Wednesday, February 11th, 2009

Paul Newman © 2009 Tom Richmond

This week’s subject is the late, great Paul Newman. When Newman passed away last year it occured to The Lovely Anna and I that we had never seen many of the movies that made him famous and were heralded as high points of his career. I had seen “Cool Hand Luke” a few times,  “Slap Shot” (one of the greatest sports movies of all time) and a few other Newman films from the 80′s on, but not many of his older movies.  So, we made it a point to rent some of his classics. “The Sting” and “Butch Cassidy and the Sundance Kid” were the kind of films I was expecting, where Newman plays a rascally but ultimately likeable character with wit and depth in equal measure… the type of character I associated him with. “Hud” and “The Hustler”, on the other hand, were surprisingly depressing. Newman’s characters in those films are not very pleasant men. Considering the extreme likeability of his persona it took a lot of talent and guts to accept roles like those… it would have been a lot easier for him to just play the movie star and not take those kinds of risks. No wonder he was considered one of the all time great film actors.

More Super Capers Movie Stuff

Tuesday, February 10th, 2009

Right now I am deeply immersed in trying to kick out a 13 page full color promotional comic book that is to be given away as a promo item for the movie “Super Capers”. I did a bunch of illustration work for the film, which will appear during the opening credits and in a flashback scene near the beginning of the movie. The movie will debut in select theaters on March 20th, and if sells a predetermined number of tickets it will get picked up by a major distributor (there is a deal in place) and will be shown in about 2000 theaters this summer. I actually have a credit in the opening credits, complete with a caricature of me (sort of) at the drawing board.

I just got a package with some of the other promotional items for the film, and one was a figurine of the main character “Ed Gruberman” as played by actor Justin Whalin (Jimmy Olsen in “Lois and Clark”). It was sculpted and produced based on a “turnaround” I did of the character. Here’s the partial turnaround:

Gruberman Turnaround

Here’s the figurine. It’s very small at only about four inches tall including base.

img_0022

More pics of the figure after the jump: (more…)

Another MAD #499 Sneak Peek

Monday, February 9th, 2009

The guys at MAD are releasing a lot of sneak peek exclusives of issue #499 on the internet… this one comes courtesy of the Walletpop Blog.

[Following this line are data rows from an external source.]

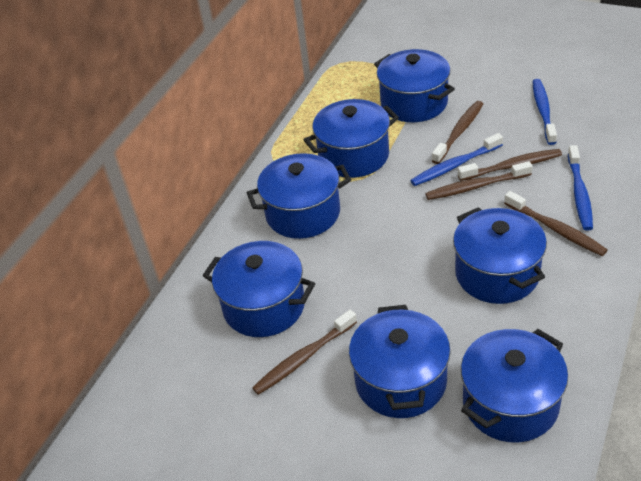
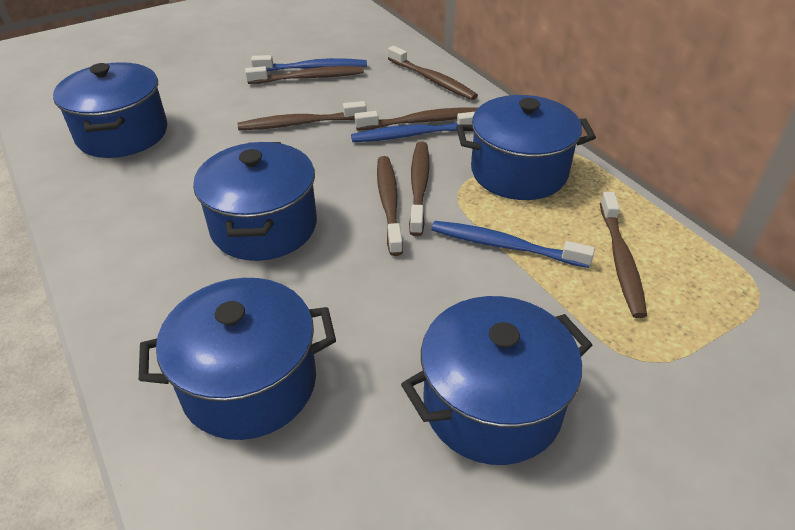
blue pot: 7 -> 5
brown toothbrush: 5 -> 7

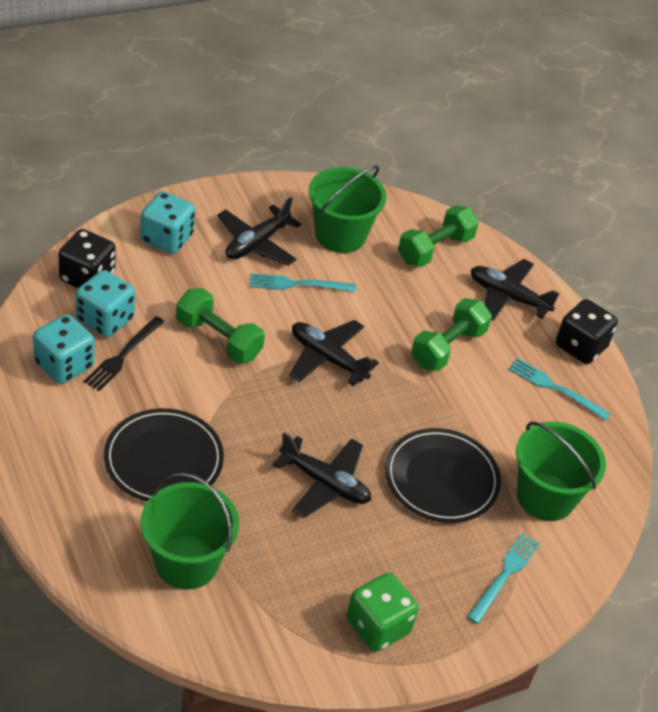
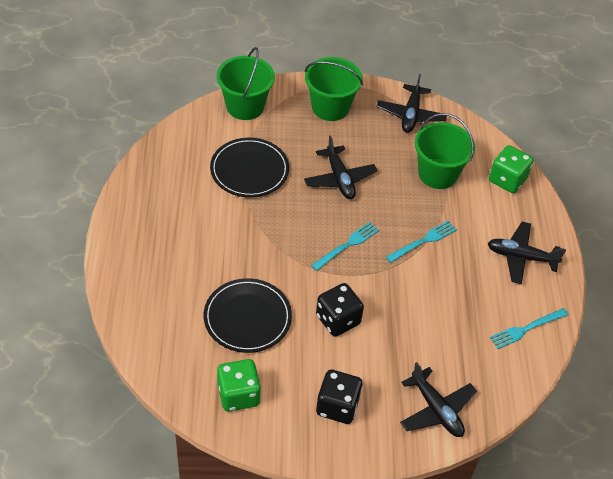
black fork: 1 -> 0
green dice: 1 -> 2
green dumbbell: 3 -> 0
turquoise dice: 3 -> 0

© 2009 EC Publications / MAD Magazine

It’s a small image but there you have it.

Weekly Newspaper Spot

Monday, February 9th, 2009

© 2009 Tom Richmond

Here is this week’s column spot illustration for “The Independent“. I am told this feature will have a total of eight of these caricatures. This is number seven. This has been a fun little project because these illustrations are done quickly and loosely, without a lot of overthinking.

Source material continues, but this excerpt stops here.